Basics of Photography- Exposure

If you own any type of dedicated camera you’ve probably seen buttons and settings that you don’t quite understand how to use. Often it can be a bit daunting to start fiddling if you don’t know what’s going to happen, therefore we often leave our cameras on auto settings and just point and shoot. In this series of articles we’ll be looking at the basics of cameras, controls and usage to help you get the most out of your camera.

Basics of Photography

Exposure

Exposure is how much light hits the sensor in your camera to capture your photograph and therefore how bright or dark your resulting image is. Getting the correct amount of light into your image is vital; too much and the image will be too bright and colours will be washed out, too little and the image will be too dark and definition is lost.
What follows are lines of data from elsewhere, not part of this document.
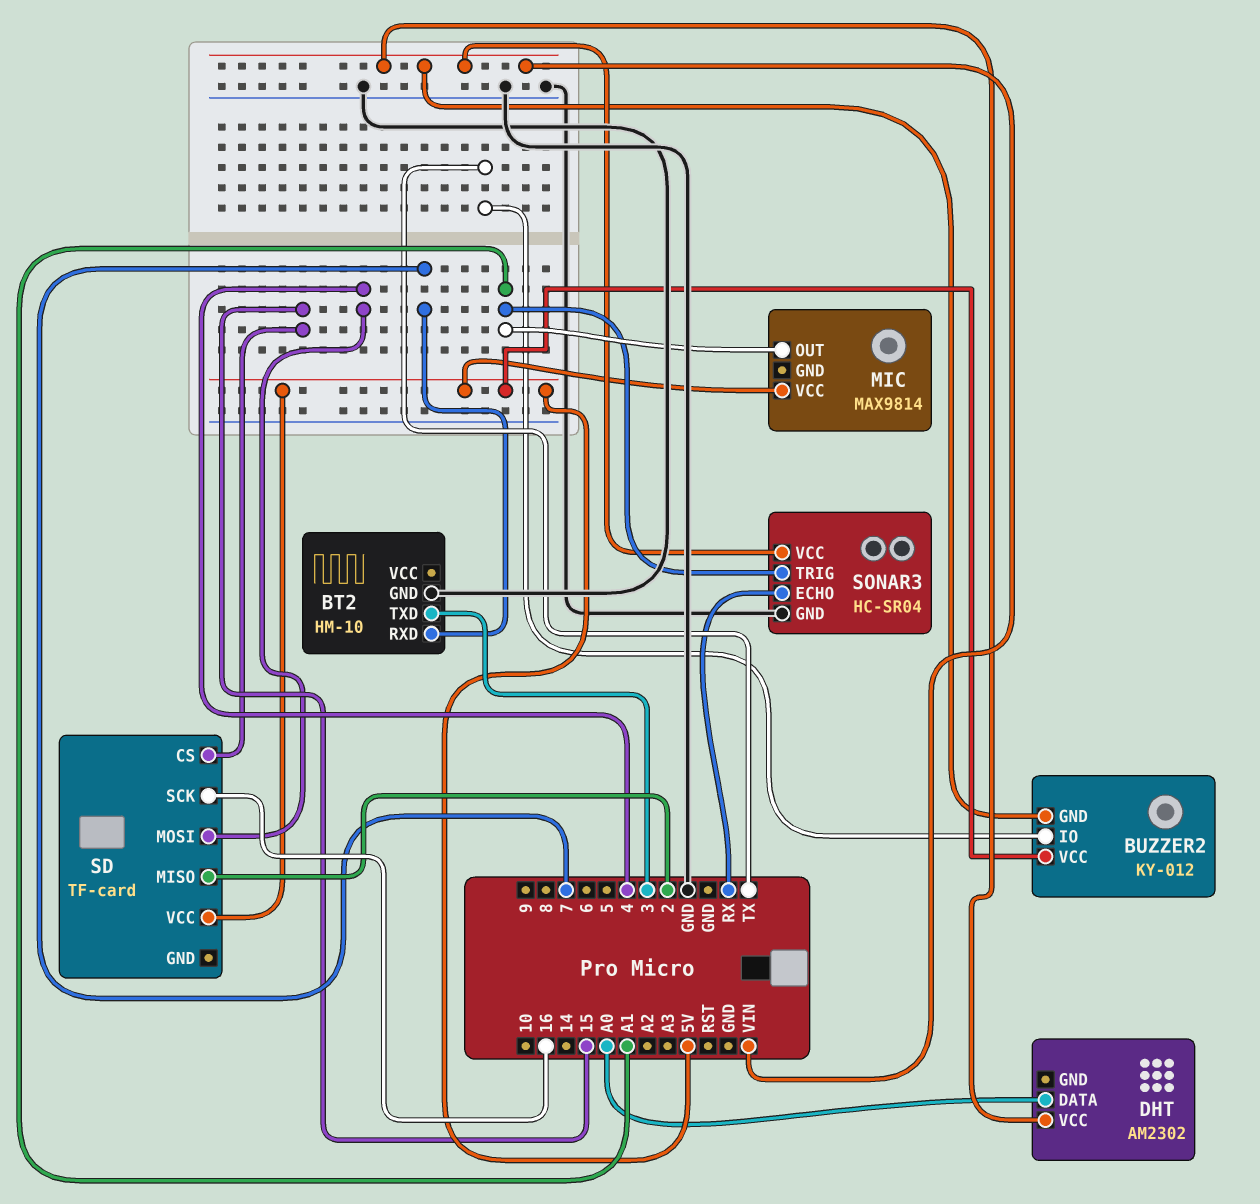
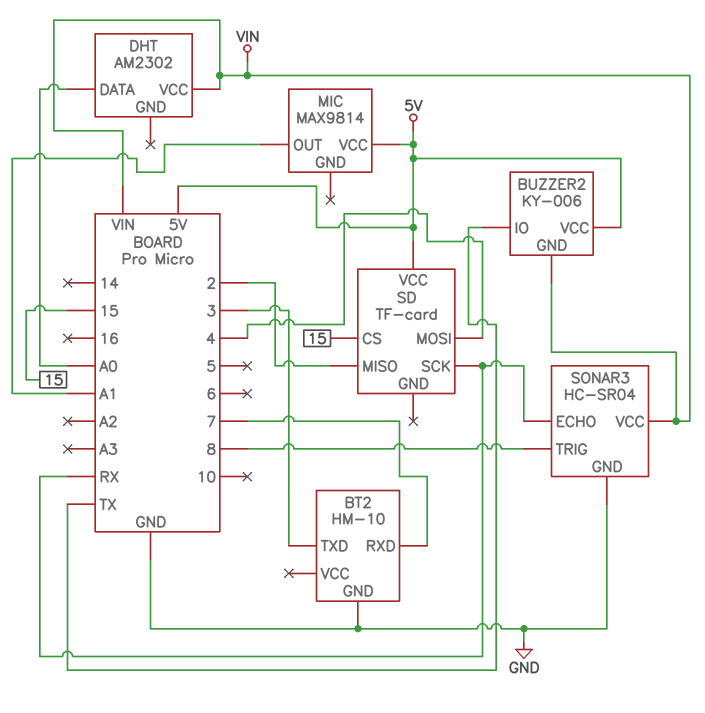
BUZZER2: KY-012 -> KY-006
SD pin SCK: 16 -> RX
SONAR3 pin TRIG: A1 -> 8

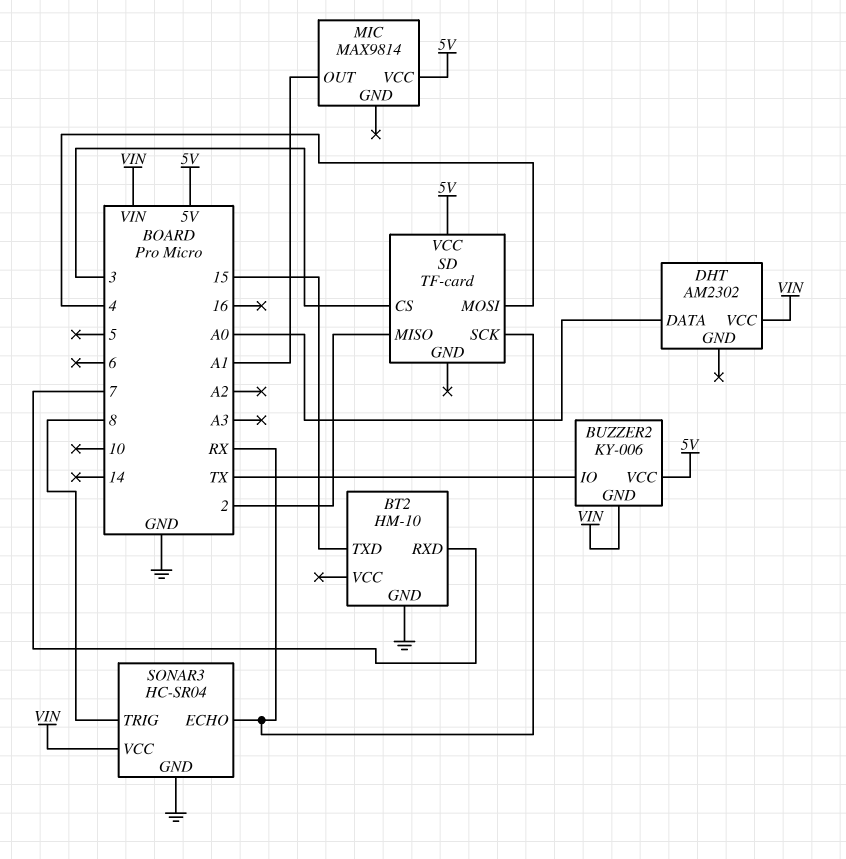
BT2 pin TXD: 3 -> 15
SD pin CS: 15 -> 3

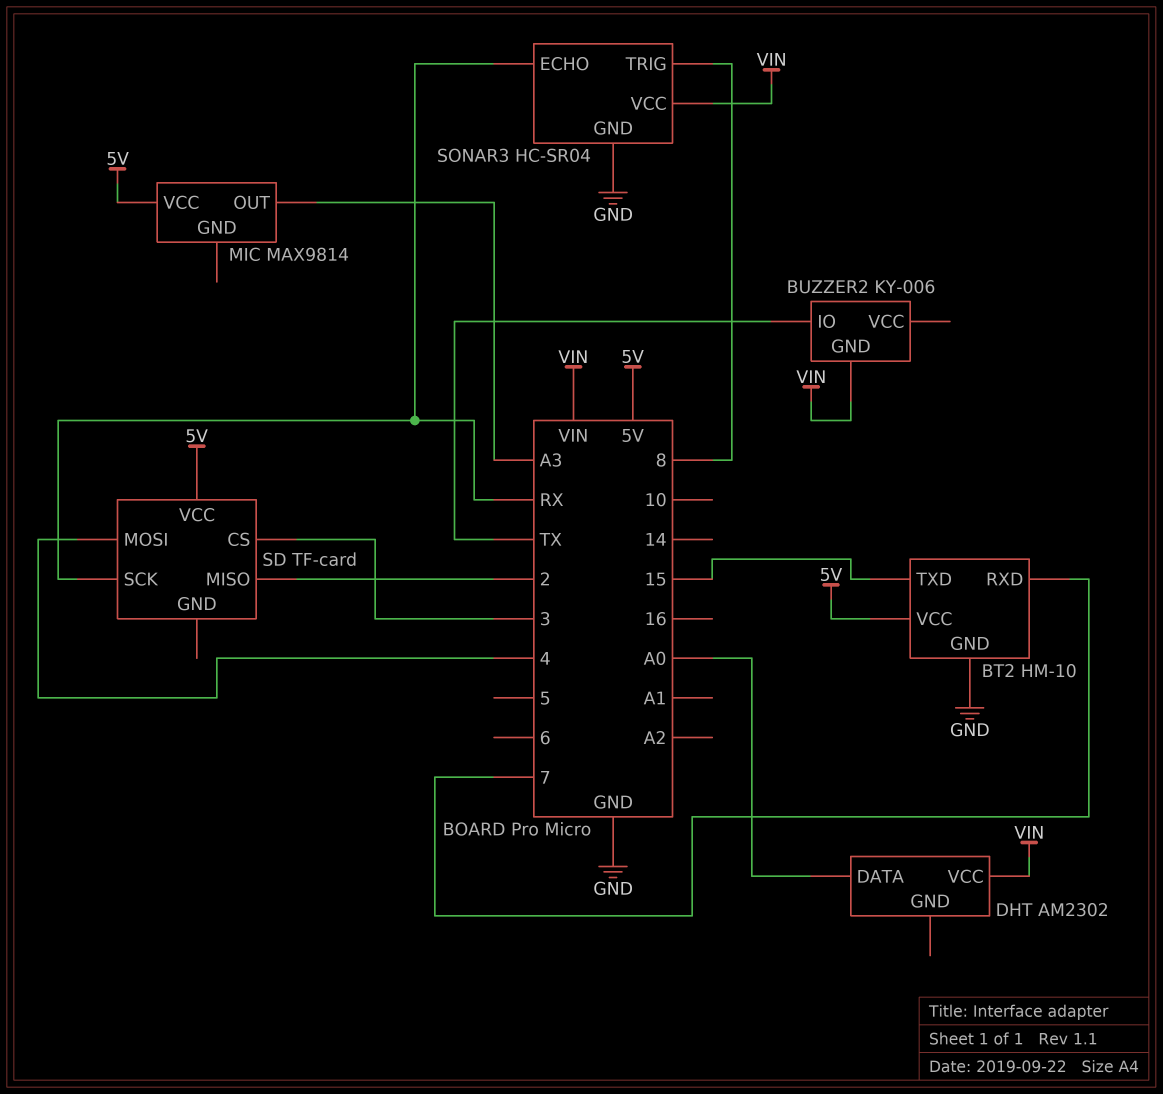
BT2 pin VCC: none -> 5V
BUZZER2 pin VCC: 5V -> none
MIC pin OUT: A1 -> A3

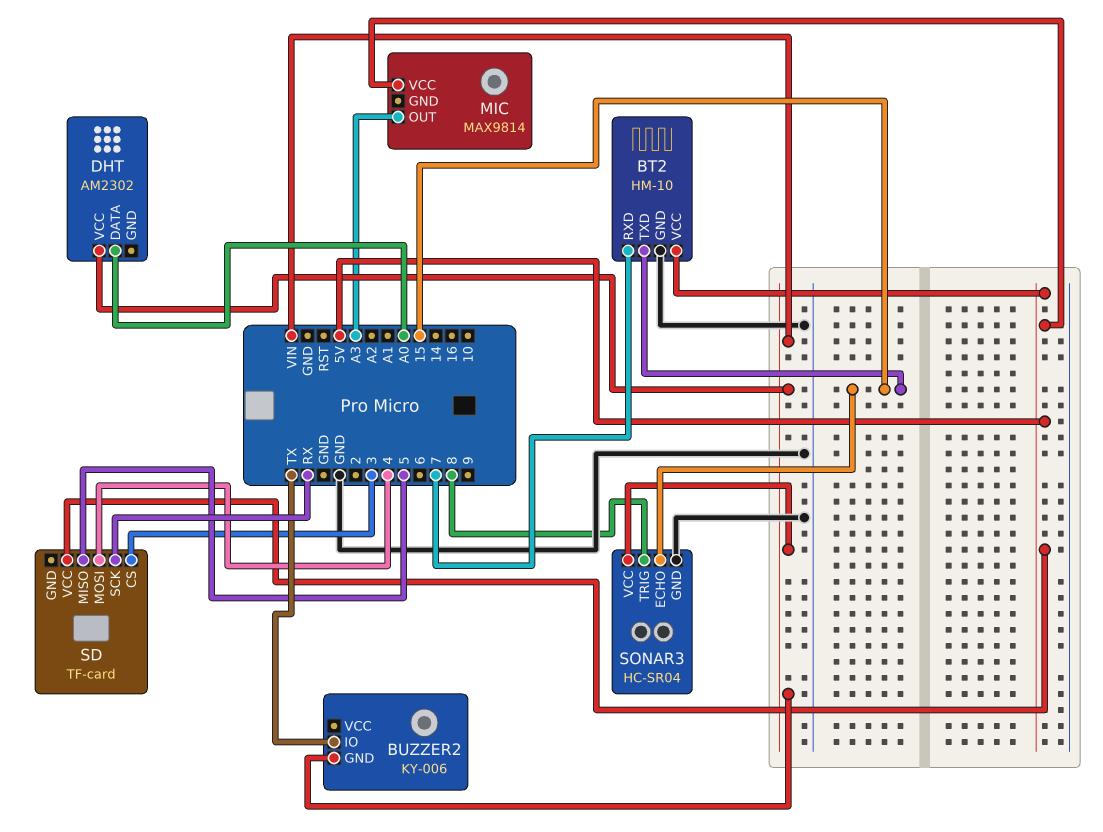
SD pin MISO: 2 -> 5
SONAR3 pin ECHO: RX -> 15

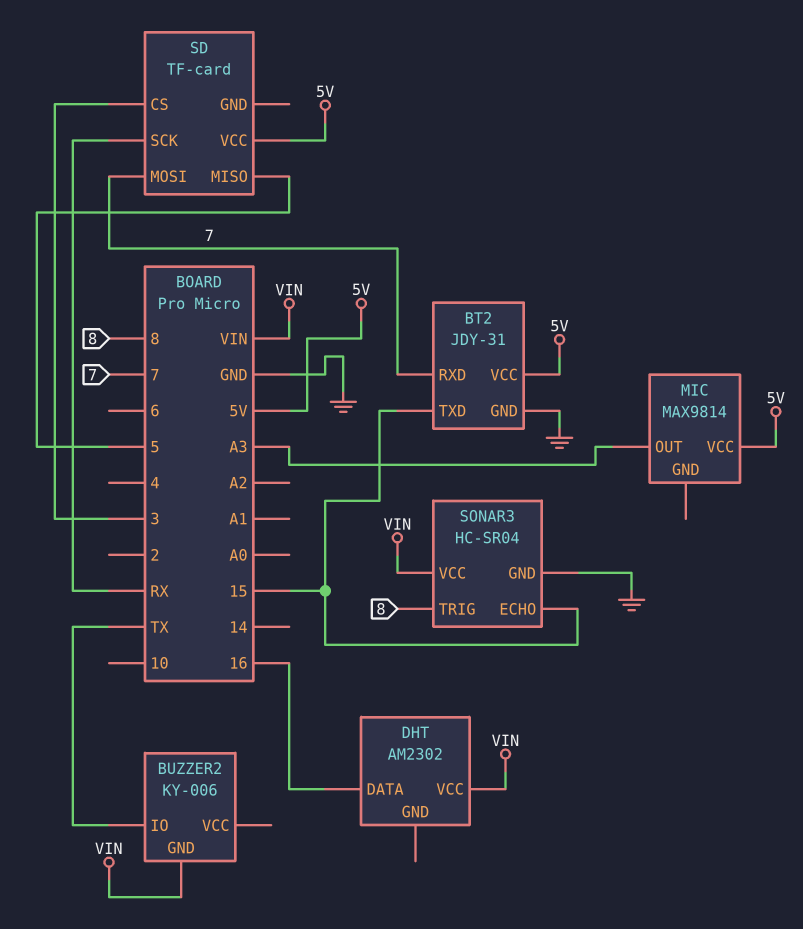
BT2: HM-10 -> JDY-31
DHT pin DATA: A0 -> 16
SD pin MOSI: 4 -> 7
Although with digital photography you can adjust photos afterwards with software, it is far greater to get it right in the camera.

Exposure is controlled by three settings in the camera; shutter speed, aperture and ISO.

Exposure-triangle

Shutter speed

Shutter speed is how long the ‘shutter’ is open. If you have a Single Lens Reflex (SLR) camera or any film camera you have a physical shutter in your camera, this is the bit that moves to allow light onto the sensor or film. If not your ‘shutter’ is just software telling the sensor how long to take in capturing the image.

Aperture

Exposure-aperturefstops

Inside the camera lens is a circle of plastic blades overlapping one another. The size of the hole left by these blades is the aperture. This controls how much light is coming into your camera and falling onto the sensor.

ISO

In film photography the ISO is how quickly chemicals on the film would react to light. Although there are no chemical reactions taking place in our digital cameras this is the same principle. The ISO is how sensitive the camera’s sensor is to light, or for an audio analogy; how much amplification is being applied.
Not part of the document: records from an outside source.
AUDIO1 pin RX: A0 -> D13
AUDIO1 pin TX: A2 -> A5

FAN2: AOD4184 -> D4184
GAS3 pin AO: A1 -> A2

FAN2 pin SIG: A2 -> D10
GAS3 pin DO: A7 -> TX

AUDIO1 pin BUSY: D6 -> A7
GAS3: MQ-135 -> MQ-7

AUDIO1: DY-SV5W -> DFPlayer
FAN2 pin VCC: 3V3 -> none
To achieve our goal of correct exposure there settings must be balanced, although there are many different combinations that will produce the same exposure.

Exposure-bucket

Imagine you are making a bucket to collect a set amount of rain water. You control how long you leave the bucket out, how wide the bucket is and how much water you add from the pond at the end of the garden. If you decide on a narrow bucket you must increase how long you leave the bucket out, how much you add from the pond or a little of both. Similarly if you want to leave the bucket out only a short period you might use a wider bucket or add more pond water. You can’t control how fast the rain falls and must always end up with the same amount of water.

The shutter speed is how long you leave the bucket out, the aperture is the width of the bucket and the ISO is how much pond water you add. If you wish to change one then the others must be adjusted to equal the same amount of collected water.
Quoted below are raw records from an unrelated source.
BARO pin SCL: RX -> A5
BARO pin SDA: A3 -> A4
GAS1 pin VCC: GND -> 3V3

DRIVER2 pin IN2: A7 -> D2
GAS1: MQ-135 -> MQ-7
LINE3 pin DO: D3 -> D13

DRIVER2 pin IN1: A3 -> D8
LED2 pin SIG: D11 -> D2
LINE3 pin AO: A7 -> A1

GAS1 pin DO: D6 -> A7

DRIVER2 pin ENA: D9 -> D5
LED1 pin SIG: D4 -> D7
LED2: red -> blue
So does it matter how each of these settings are arranged, as long as the sum is correct? Well, most of the creativity in photography comes from control of shutter speed and aperture.

By changing the aperture you not only change the amount of light reaching the sensor, but also your depth of field. This is how much is in focus in front and behind the main focus point. Your aperture is the ‘f’ number on the camera. A smaller ‘f’ number means a larger hole and less in focus (smaller depth of field), and a larger ‘f’ number means a smaller hole and larger depth of field.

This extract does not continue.